Insiden tragis itu juga mengungkap kerentanan yang parah dan menunjukkan penetrasi intelijen asing yang dalam di dalam wilayah Republik Islam Iran.
Hamas mengatakan Haniyeh tewas dalam serangan Israel di Iran ketika dia berada di sana untuk menghadiri upacara pelantikan presiden baru negara itu, Masoud Pezeshkian.
Korps Garda Revolusi Islam (IRGC) Iran mengatakan Haniyeh dan seorang pengawal tewas setelah kediaman mereka di Teheran akibat diserang.
Para analis mengatakan bahwa pembunuhan itu mengirimkan pesan yang jelas kepada Iran dan sekutunya: mereka tidak berada di luar jangkauan Israel, bahkan di Teheran sekali pun. Hal itu juga menyoroti sejauh mana kemampuan rahasia Israel di Iran.
Israel belum mengeklaim bertanggung jawab atas pembunuhan Haniyeh, dan pejabat AS mengatakan kepada Al Arabiya English, Kamis (1/8/2024), bahwa Washington tidak terlibat.
Farzan Sabet, seorang peneliti senior di Geneva Graduate Institute, menggambarkan pembunuhan Haniyeh sebagai "kegagalan besar keamanan Iran," dengan menunjuk pada beberapa faktor di balik kerentanan Iran.
“Kerentanan keamanan-intelijen Iran kemungkinan besar berasal dari beberapa faktor, termasuk kondisi ekonomi yang buruk di negara itu, keresahan sosial dan legitimasi politik sistem yang babak belur, dan aparat keamanan yang tidak dirancang secara optimal untuk melawan ancaman asing atau tidak mampu menarik personel yang paling berbakat dan dapat dipercaya,” kata Sabet kepada Al Arabiya English.

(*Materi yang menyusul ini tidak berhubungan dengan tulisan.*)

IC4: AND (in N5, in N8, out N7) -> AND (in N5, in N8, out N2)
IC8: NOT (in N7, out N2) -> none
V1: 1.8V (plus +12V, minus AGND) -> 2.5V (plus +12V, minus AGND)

Dia mengatakan insiden itu menggarisbawahi pilihan rezim untuk mengalokasikan sumber daya keamanan-intelijen yang signifikan untuk mengawasi dan menekan warganya sendiri, tampaknya dengan mengorbankan penanganan ancaman eksternal.
Jason Brodsky, direktur kebijakan di United Against Nuclear Iran (UANI), menggambarkan pembunuhan itu sebagai "aib besar" bagi Iran dan sebuah demonstrasi "keunggulan intelijen dan militer" Israel.

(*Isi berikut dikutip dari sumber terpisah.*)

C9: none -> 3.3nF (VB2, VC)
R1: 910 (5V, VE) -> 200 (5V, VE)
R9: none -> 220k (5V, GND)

Pembunuhan Haniyeh terjadi beberapa jam setelah Israel menargetkan komandan senior Hizbullah Fuad Shukr di Beirut, Lebanon, yang menandakan bahwa bahkan proksi Iran yang paling kuat pun dapat disusupi dengan cepat.
Hizbullah mengonfirmasi kematian Shukr pada hari Rabu setelah Israel secara terbuka mengeklaim serangan itu.
"Membunuh seseorang dengan kedudukan seperti Haniyeh relatif belum pernah terjadi sebelumnya, dan membunuhnya beberapa jam setelah pelantikan presiden Iran mengirimkan sinyal yang jelas bahwa Israel memiliki kemampuan dan kemauan untuk menargetkan tokoh-tokoh bernilai tinggi kapan saja, di mana saja," kata Gregory Brew, analis senior di Eurasia Group, kepada Al Arabiya English.
Sabet mengamati bahwa insiden ini berbeda dari pembunuhan Israel sebelumnya di wilayah Iran, yang biasanya menargetkan tokoh militer atau ilmuwan nuklir, yang menunjukkan bahwa Iran mungkin tidak mengantisipasi tindakan berani seperti itu terhadap tokoh politik seperti Haniyeh.
"Orang Iran sekali lagi gagal mengantisipasi keberanian dan keangkuhan orang Israel, jadi ini mungkin lebih merupakan kegagalan imajinasi daripada kekalahan intelijen keamanan," paparnya.
Menanggapi pembunuhan tersebut, Pemimpin Tertinggi Iran Ali Khamenei bersumpah untuk memberikan "hukuman keras" dan mengatakan bahwa membalas kematian Haniyeh adalah tugas Iran, mengingat pembunuhan itu terjadi di wilayah Iran.
Analis berspekulasi bahwa Iran dapat menanggapi secara langsung, yang mungkin mencerminkan peluncuran ratusan pesawat nirawak dan rudal ke wilayah Israel pada bulan April setelah serangan mematikan di konsulat Iran di Damaskus.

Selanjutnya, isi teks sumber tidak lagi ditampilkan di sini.